During the winter months, one favorite entertaining choice was to make two or three different kinds of soup—potato leek, split pea, minestrone, maybe—accompanied by a big salad and homemade bread, and people could choose their soup or have all three in a row if they wanted. Or I’d make a big pot of Bonanza Beans and bake some cornbread with cheese and jalapeños in my biggest iron skillet. Yes, I used to love to cook, and I was good at it.
Being a single person in a family of mostly married people meant that I never got to do holidays. Aside from one year soon after I turned vegetarian, when I and my best friend and business partner, Matthew, decided to host Thanksgiving for all our family and friends in my little house by clearing the living room of other furniture and lining up about eight card tables down the center, I have always gone to Mom and Dad’s house in Riverside for Thanksgiving, and my cousin Carol Sue’s house in Woodland Hills for Christmas, along with the rest of the extended family and whatever waifs and strays we decided to include. But I always contributed to the meal, whether it was a big salad, a vegetable, or home-baked rosemary rolls, and maybe a dessert as well. I always had some input into what would be served and what time we would be getting together. But Mom and Dad died more than a decade ago, and Carol Sue followed them this past year, so everything is changing, for the family as well as for me.

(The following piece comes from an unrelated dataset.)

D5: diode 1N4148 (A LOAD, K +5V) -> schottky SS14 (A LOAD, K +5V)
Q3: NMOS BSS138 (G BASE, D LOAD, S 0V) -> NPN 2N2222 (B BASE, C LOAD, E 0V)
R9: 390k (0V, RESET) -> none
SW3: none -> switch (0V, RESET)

In the years since lipoedema and lymphedema kicked in, my social life in general has really taken a hit. The simplest things that other people wouldn’t even think of as a consideration have stumped me. One friend has three steps down to their hillside house, and then three steps up onto their porch, and normally I could negotiate that many steps if I made an effort, but the three steps down have no railing, and I can’t risk it with just a cane and can’t do it with my walker either, so I have to say no when she invites me. Others have long flights of steps to their door, or limited parking so that I have to walk a block uphill or down from my car, and there are days when I can do it and days when I can’t, but I can’t govern which one it will be on the day I am invited.

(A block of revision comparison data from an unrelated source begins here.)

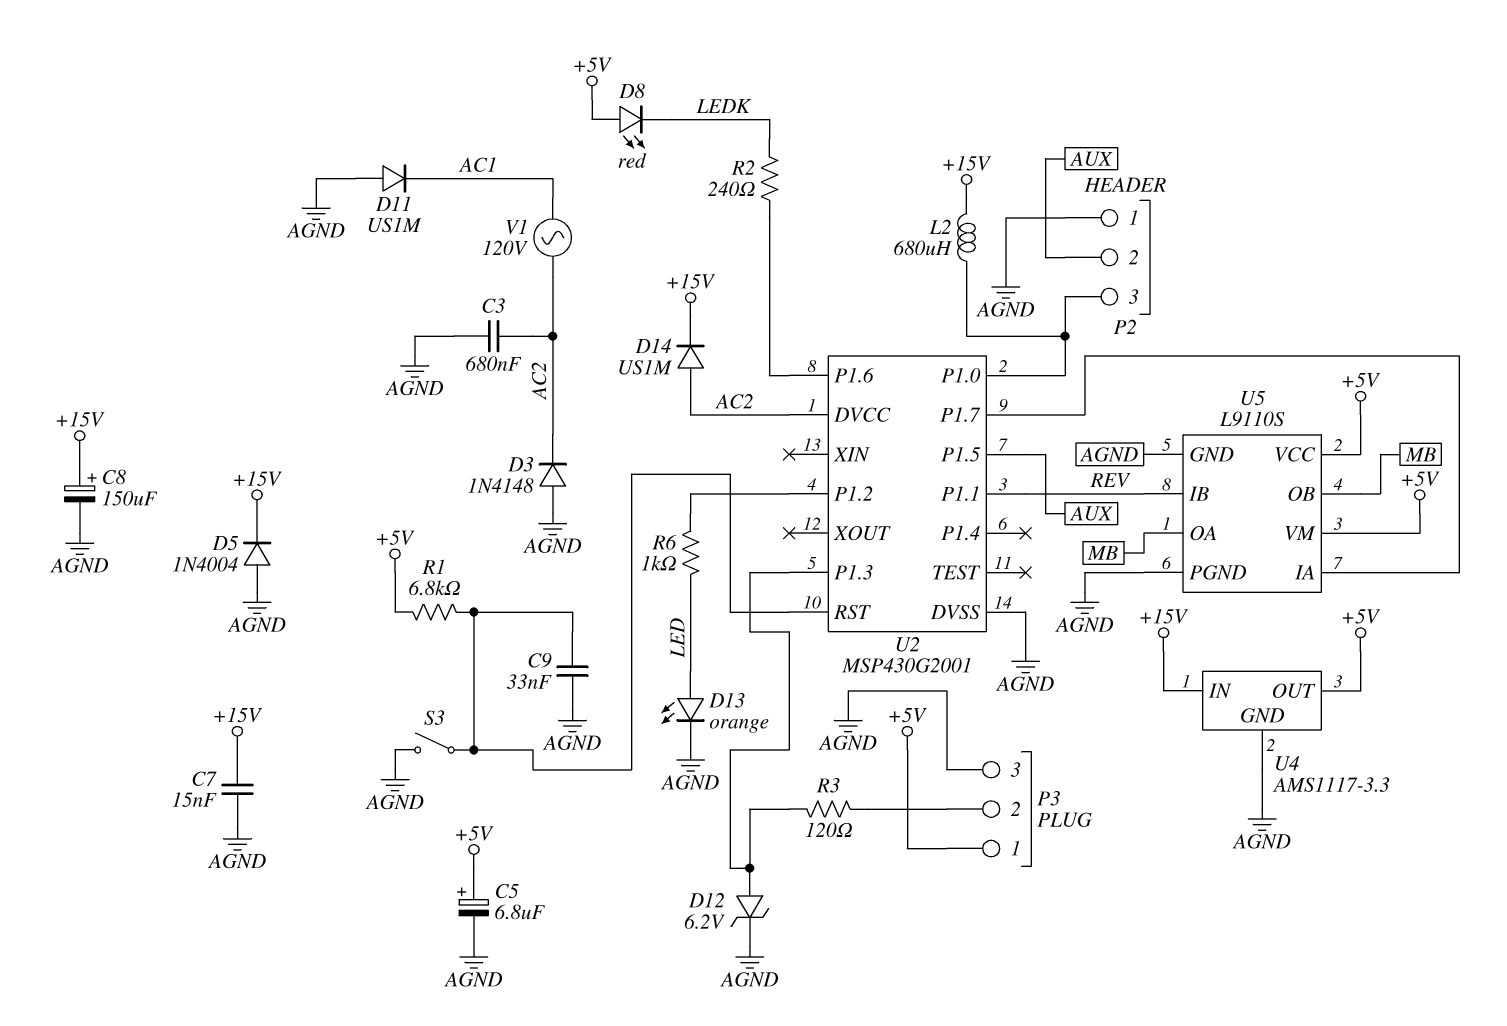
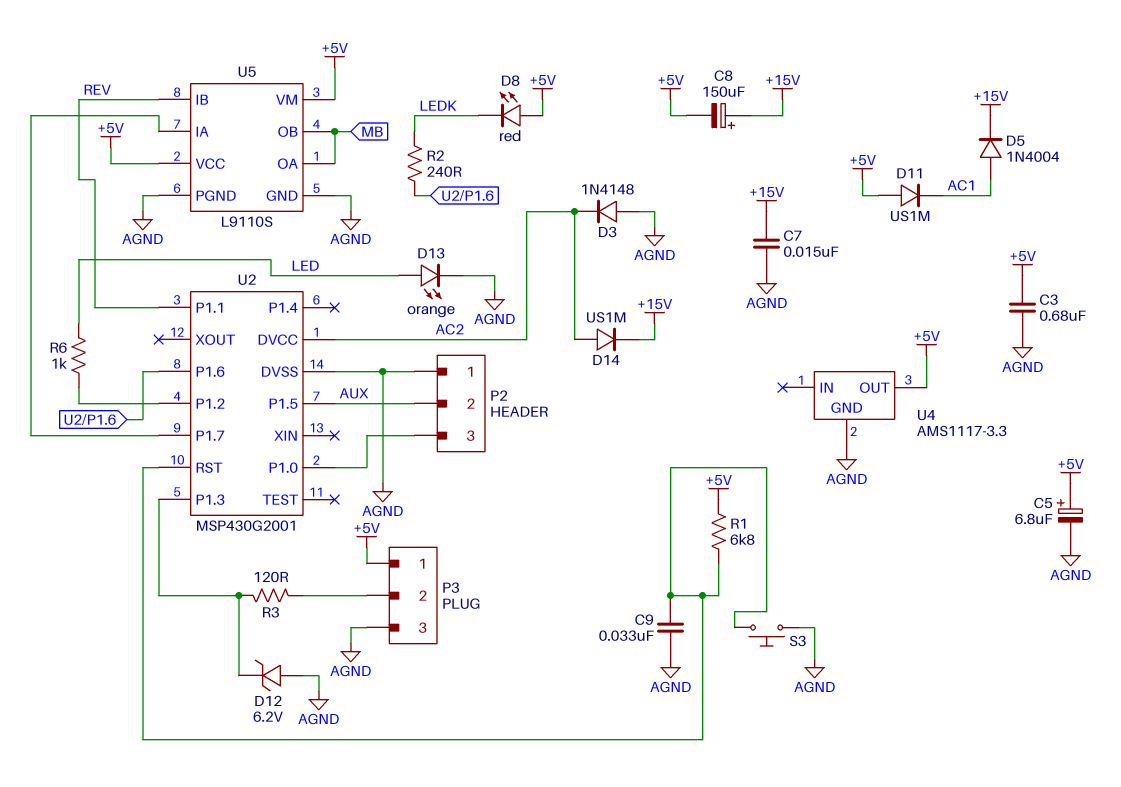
C3: 680nF (AC2, AGND) -> 680nF (+5V, AGND)
C8: 150uF (plus +15V, minus AGND) -> 150uF (plus +15V, minus +5V)
D5: diode 1N4004 (A AGND, K +15V) -> diode 1N4004 (A AC1, K +15V)
D11: diode US1M (A AGND, K AC1) -> diode US1M (A +5V, K AC1)
D12: zener 6.2V (A U2/P1.3, K AGND) -> zener 6.2V (A AGND, K U2/P1.3)
L2: 680uH (+15V, P2/3) -> none
S3: switch (AGND, U2/RST) -> button (AGND, U2/RST)
U4 pin IN: +15V -> none
V1: AC 120V (AC1, AC2) -> none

It’s not their fault—no one is expected to be able to accommodate disability in the way that public places are required to, and private homes aren’t going to have handicapped parking or elevators. But even in public places like restaurants or office buildings that do have those things, sometimes it is daunting to make it from the parking (if there is any left) to the elevator, down the hall, through the heavy push or pull doors, only to discover (as I have discussed here elsewhere) that there are no seats to accommodate you when you arrive. In a private home, being able to rise from a low sofa or chair or sit at a dining table for a couple of hours is equally as challenging. And when you are moored in place unless you make an extraordinary effort to rise and move about, the party swirls around you but may leave you an island of isolation in the midst of sociability as other people circulate. (And it’s mortifying to feel like people are sitting with you out of pity because they know you can’t move.)
All of this means that you start to turn down invitations, in anticipation of all the problems you will inevitably encounter, as you weigh up whether it’s worth it in pain and exhaustion (and embarrassment over your condition and your appearance) to pursue attendance of that particular event. And when you start cancelling, whether it’s for a doctor’s appointment or a birthday party, at first people are eager to reschedule you, but as time goes on, they give up and let you propose a date instead of offering one themselves, and soon you are permanently out of the loop or, at best, an afterthought. Again, not their fault, and completely understandable; people can’t be expected to pursue you forever without any positive response.
But…
To be on the receiving end is as painful, even for an introvert like me, as is my condition. To feel excluded, unimportant, dismissed, forgotten, is not a pleasant thing for any human being who is used to being an integral part of things for a lifetime, especially at a time in life when older or sicker friends and relatives have dwindled away, leaving you in isolation even before your disability exacerbates that.
People are kind; they say “please come, you don’t need to bring anything, we’d just love to have you here.” But to someone who has always done their part (and been complimented for it), this kindness is also a small humiliation that feels like being sidelined from the starting lineup, as my ex would say. (I did pick up a few football expressions from seven years of Monday night games that have stuck with me over the decades….) And when you’re no longer a central player in deciding the menu or the venue, you become excluded from a process of social discussion that (I believe) is essential to human nature, and it isolates you even more.
I don’t know what the solution is; the facts are, I can’t negotiate things I used to be able to do without even thinking about them; I can’t make commitments ahead of time when my state of health and well being shift on a daily basis; and the world can’t stop and wait for me to figure it out. I just know that sometimes I feel angry and frustrated at the turn life has taken for me, and I also feel afraid
and alone.
I understand what it’s like, now, for people who have to confront the choice of whether to stay in their homes or go live with strangers in a retirement facility because they can no longer manage for themselves; but I thought I would be looking at that situation at age 85, maybe, not now when my brain is still completely intact and the will to do everything I always did before is still so strong inside a body that just won’t cooperate with that brain’s impulses.

On my good days, I think about things like seeking out yet another doctor to see if there is some solution to my inflammatory state that hasn’t come up before. On my good days, I exercise more, drink more fluids, try harder to do things that are harder to do now. On my good days, I still have hope, still have expectations of myself that go beyond sitting on the sofa, at a desk, or at the kitchen table, worrying about getting from one to the other without the cane sliding out from under me.But between the physical problems and the ADD and brain fog that cause me to have trouble focusing or following through, those good days sometimes seem like they are diminishing exponentially even as I reach out to hold onto them, and I feel like I’m disappearing, even as I grow heavier and more immoveable in my corporality.